Jesse Jerome Dean Jr., a 58-year-old migrant from the Bahamas, died in ICE custody in 2021 from an undiagnosed gastrointestinal hemorrhage.
Dean was unable to eat, lost almost 20 pounds in three weeks, and suffered from severe nausea, but the Michigan detention facility’s medical staff didn’t refer him to a doctor, the report stated.
Surveillance footage from the night of his death showed that “for at least 2 hours and 45 minutes throughout her shift, (the nurse) was reclining in the nursing station chair with her feet propped up, texting on her cell phone,” but did not check on Dean who had collapsed, according to the report.

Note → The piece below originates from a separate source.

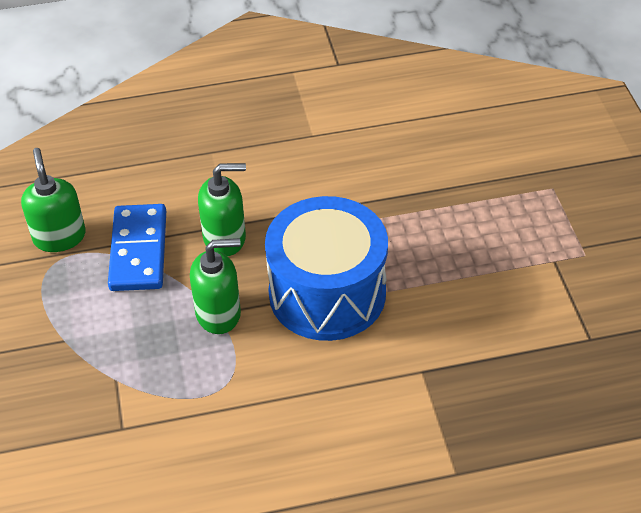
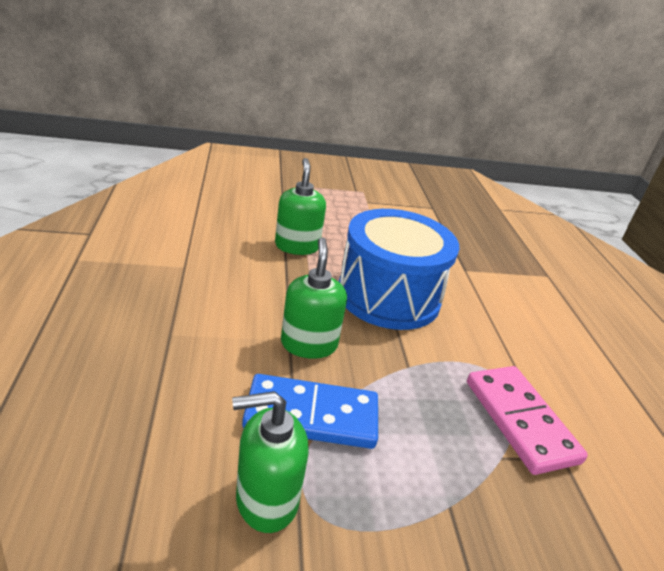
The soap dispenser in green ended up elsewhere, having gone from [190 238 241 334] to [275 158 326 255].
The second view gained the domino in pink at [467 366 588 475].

An ICE news release stated Dean was admitted to the medical monitoring unit the day before his death, after making complaints that day.
Cuban detainee Wilfredo Padron, 58, died of a heart attack in 2018 after medical staff at a Florida detention center failed on multiple occasions to conduct an EKG test or refer him to a doctor when he complained of radiating chest pain and elevated blood pressure, according to the report.
In a news release, ICE said Padron was found unresponsive in his cell, and staff at the detention center began CPR and used a defibrillator before transferring him to a nearby hospital.
“These deaths raise serious concern about continued, systemic problems with medical and mental health care provided in immigration detention facilities, and the absence of accountability or consequences faced by facilities where detained people have died,” the report said.
The report also said that after deaths took place, ICE staff allowed the “destruction of evidence, have failed to interview key witnesses, and have omitted key inculpatory facts” in order to insulate themselves from repercussions.
In 61% of the detainee death cases, ICE detention staff “falsified or made improper or insufficient documentation of patient checks and provision of medical care.”
ICE houses 38,400 people each day in over 120 public and private detention facilities nationwide. President Joe Biden recently increased ICE’s budget to detain 41,500 people on a daily basis at a cost of $3.4 billion.
Over 200 organizations, including Human Rights Watch, the National Immigrant Justice Center and Amnesty International, called Biden’s funding “an utter betrayal of campaign promises” in a scathing open letter earlier this year.
More than 90% of people detained by ICE are held in detention facilities owned or operated by private prison corporations, which are also responsible for providing medical care, according to the ACLU.
But many of these centers have little to no oversight and have historically been riddled with underlying systemic abuse and inhumane treatment, federal investigations have found.
Inspection reports by the Department of Homeland Security’s Office for Civil Rights and Civil Liberties examined multiple ICE facilities across 16 states from 2017 to 2019 and found “negligent” medical and mental health care, “unsafe and filthy” conditions, racist abuse of detainees, inappropriate pepper-spraying of mentally ill detainees and other problems that, in some cases, contributed to detainee deaths, reported NPR.
The number of detainee deaths is likely higher as ICE does not include people it releases immediately prior to their deaths, Wednesday’s report claimed. The agency has “admitted it reduces the number of reported deaths, and allows the agency to avoid accountability requirements,” it stated.
The report also offers several recommendations addressing DHS, the Department of Justice, Congress and state governments directly.
Among the recommendations is for Homeland Security to dismantle mass immigration detention and instead invest in community-based social services for migrants.
It also asks Congress to reduce ICE funding and to conduct rigorous oversight of detention conditions and calls on state and local governments to prohibit intergovernmental services agreements with the federal government for civil immigration detention.
“Medical and public health experts have widely documented the significant harm to physical and mental health suffered by people in detention,” the report stated. “ICE has permitted scores of detention
facilities to abide by only lax standards for the provision of medical and mental health care.”